Saturday, October 11, 2008

The Agents of History and Madness

Discussion on a friend's blog recently turned to William Ayers, so I researched him a bit. The material isn't secret, and there's a lot of it--Ayers, now an academic, is still writing. One of the things I found about Ayers is that his goal was sabotage and propaganda rather than terrorism; especially after the Greenwich Village disaster, the Weatherman took careful steps to avoid injuring people in their attacks, and in fact no-one was injured. Maybe this was because of those cautions, or maybe the Weatherman (the name of their group, after Dylan's line "You don't need a weatherman to see which way the wind blows") was just lucky. Ayers was another one who, like the northwestern anarchists in Seattle three decades later, had gotten impatient and was going to try to bring about the new world by force. Then and now, it didn't work. It has never worked. The state, the entrenched, corrupt powers--they have more force than any small activist group can match. In the end only persuasion and sacrifice seem to work and the work takes more than a single lifetime.

And, like a wolverine at the gate, we have the Alaska Independence Party--Joel Vogler, Mark Chryson, and Todd Palin, Sarah Palin's husband. Talking violence, with violent associates and ties to white supremacists and (yes!) the Islamic Republic of Iran, this group also wants to bring about a new world and has embraced, rather than renounced, violence against people in its aims. No lofty goals here--they want to make money by destroying the land and water of Alaska. Vogler was a gold miner. They want to become the state, they want to be the entrenched, corrupt power. With Sarah Palin becoming governor of Alaska they succeeded, at least in part. I think back to the nazis and fascists of the last century. Coming from the fringes of society, they took their petty desires for wealth and power, came to power, and failed in some of the most oppressive regimes and one of the bloodiest wars in history.

But it is all about power. My title is from Philip K. Dick's The Man in the High Castle a contrafactual or alternate history novel in which the Axis won the Second World War.

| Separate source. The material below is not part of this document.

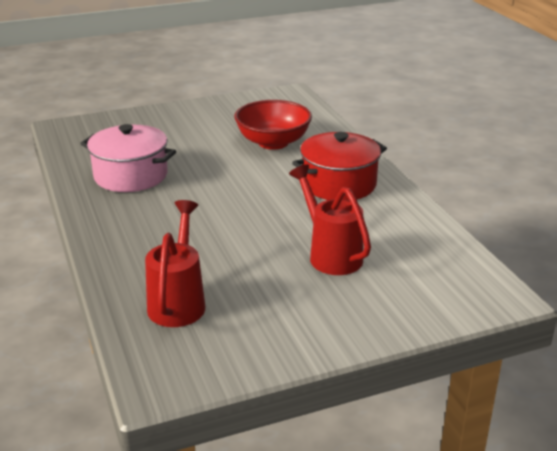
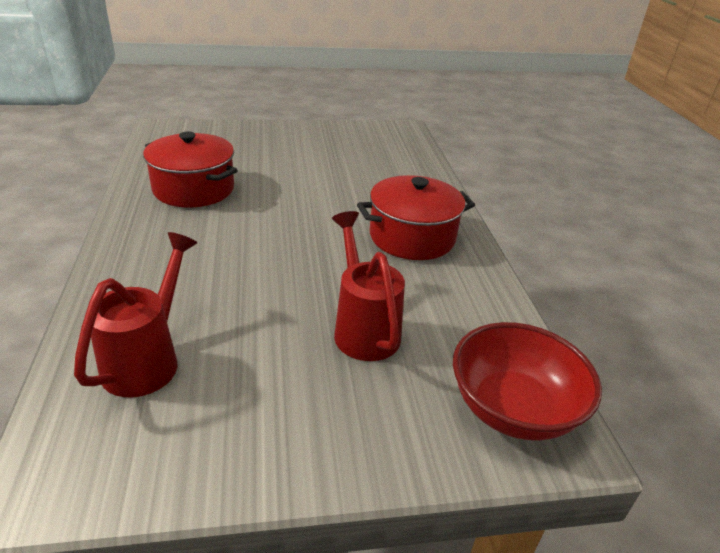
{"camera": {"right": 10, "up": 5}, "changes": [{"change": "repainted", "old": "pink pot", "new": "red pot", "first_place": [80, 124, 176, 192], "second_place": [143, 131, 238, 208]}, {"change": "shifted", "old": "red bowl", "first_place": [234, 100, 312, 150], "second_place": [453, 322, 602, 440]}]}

They want to be the agents, not the victims of history. They identify with God's power and believe they are godlike. That is their basic madness. They are overcome by some archetype; their egos have expanded psychotically so that they cannot tell where they begin and the godhead leaves off. It is not hubris, not pride; it is inflation of the ego to its ultimate--confusion between him who worships and that which is worshipped. Man has not eaten God; God has eaten man.
Let us save ourselves from the agents of history and madness.